You are viewing a plain text version of this content. The canonical link for it is here.
Posted to dev@beam.apache.org by Tarrence van As <ta...@vanas.family> on 2021/07/31 22:36:46 UTC

Golang: Custom Type Coder

Hi,

Thank you for the great work on Beam. I'm using the golang sdk and hoping
someone might be able to help with defining a customer coder for a type.

I have a type like this:
type Execer struct {
Query string `json:"query,omitempty"`
Args []interface{} `json:"args,omitempty"`
}

Where each element in Args implements `driver.Valuer`.

When trying to run with this as an element of a PCollection I get:

panic: unable to encode type: interface {}

My guess is that I need to define an encode/decode method for the type, but
I'm not sure what interface it should implement.

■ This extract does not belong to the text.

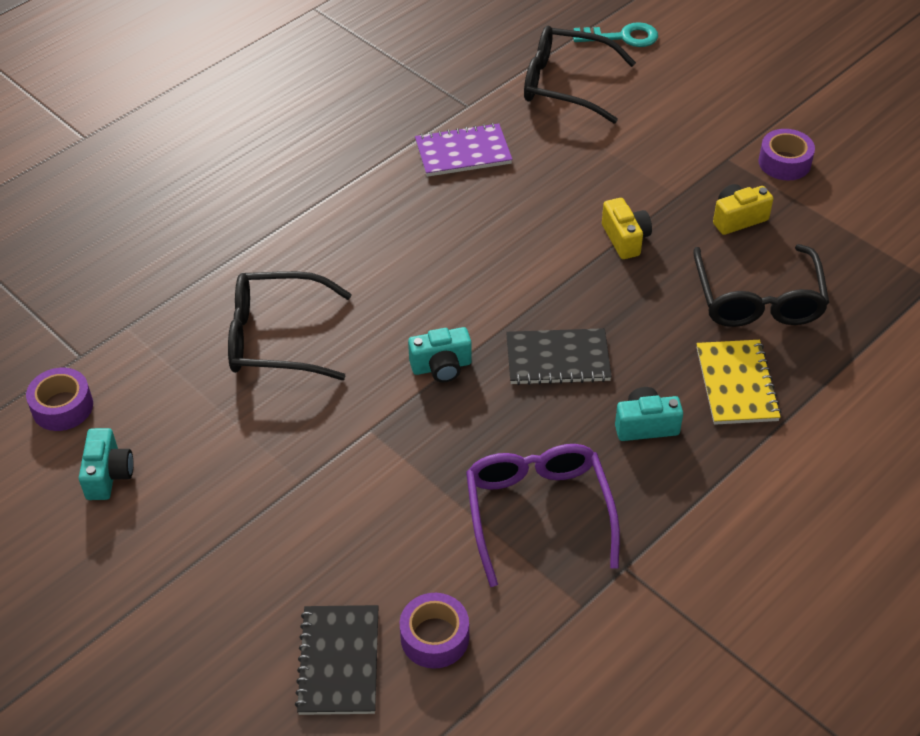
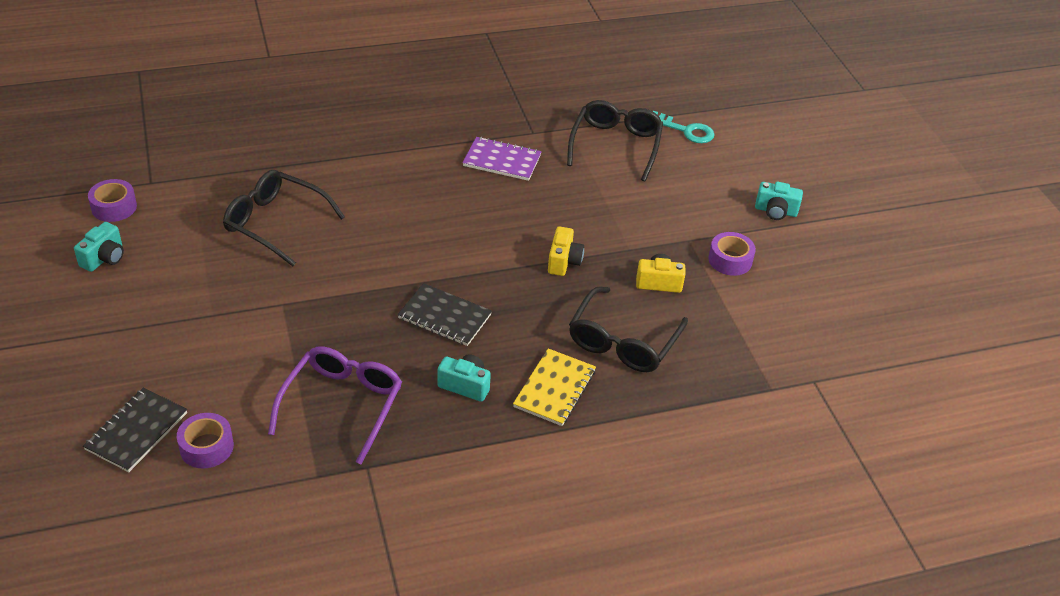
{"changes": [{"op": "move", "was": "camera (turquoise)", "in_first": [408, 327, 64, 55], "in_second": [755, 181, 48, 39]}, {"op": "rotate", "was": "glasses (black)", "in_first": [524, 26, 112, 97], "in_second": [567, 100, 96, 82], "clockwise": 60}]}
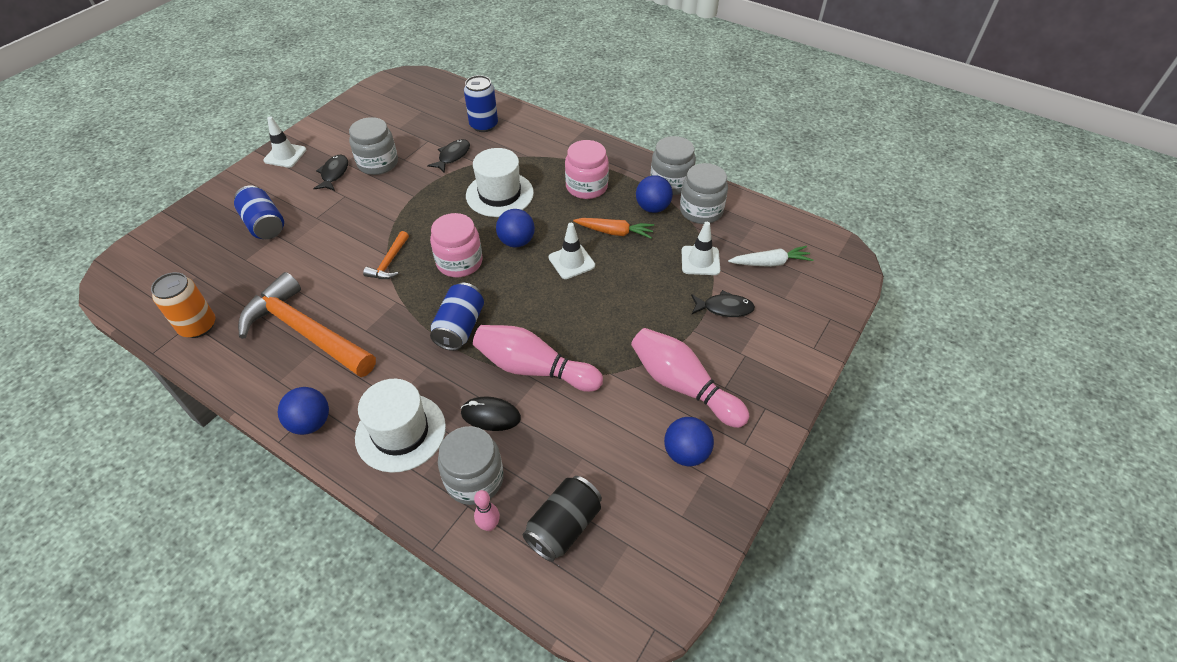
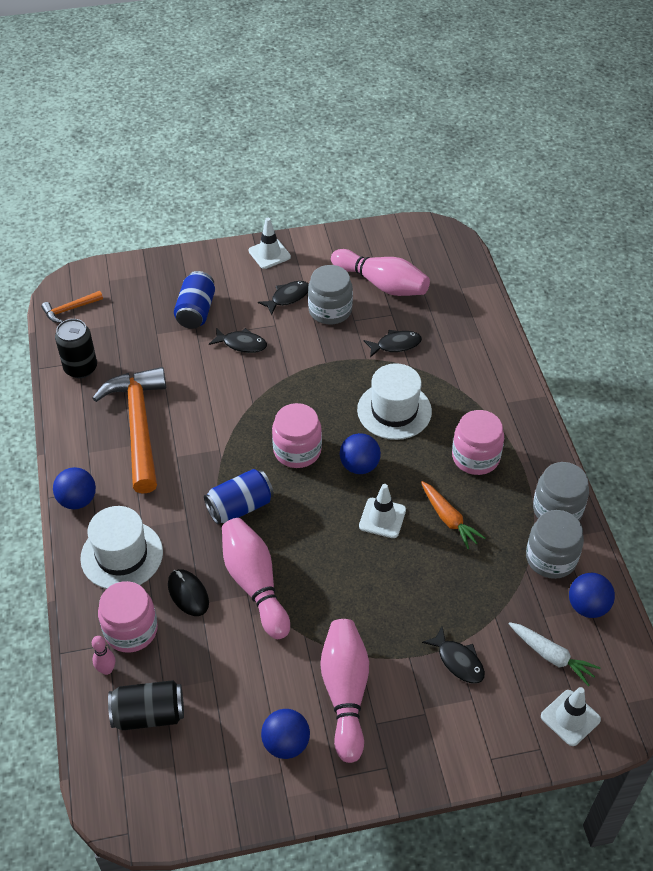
{"changes": [{"op": "delete", "was": "can (blue)", "in_first": [464, 75, 34, 57]}, {"op": "insert", "now": "fish (black)", "in_second": [209, 328, 58, 25]}, {"op": "insert", "now": "bowling pin (pink)", "in_second": [331, 249, 99, 47]}, {"op": "move", "was": "hammer (orange)", "in_first": [363, 231, 46, 48], "in_second": [41, 291, 62, 32]}, {"op": "move", "was": "ball (blue)", "in_first": [636, 175, 37, 38], "in_second": [569, 573, 46, 45]}, {"op": "move", "was": "traffic cone (white)", "in_first": [682, 222, 38, 53], "in_second": [541, 687, 60, 59]}, {"op": "recolor", "was": "can (orange)", "now": "can (black)", "in_first": [151, 272, 64, 66], "in_second": [55, 319, 42, 59]}, {"op": "recolor", "was": "jar (grey)", "now": "jar (pink)", "in_first": [438, 426, 66, 79], "in_second": [98, 581, 60, 72]}]}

Any direction would be
appreciated.

Tarrence

Re: Golang: Custom Type Coder

Posted by Robert Burke <lo...@apache.org>.
Hi Tarrence! Thank you. I have a few answers to your questions.
1. The Go Direct Runner doesn't test coders or serialization, and outright avoids it, so it's erroneously passing in cases like this.

2. After about version 2.30 IIRC the Go SDK stopped using JSON as the default coder for struct types in favour of Beam Schema Row coders. As a more compact binary encoding it's much more efficient than JSON, largely because the types are static thoughout a pipeline. However, as a result it's unable to handle interface types. JSON gets away with interface{} types because it encodes the field names for every element, among other things.

So my recommendation would be to not lean on interfaces for elements within pipelines.

That said, one is always free to create and register a custom coder though that uses JSON under the hood, especially if the elements are few, or as I'm guessing, are shelling out to some other process in a custom container...

eg.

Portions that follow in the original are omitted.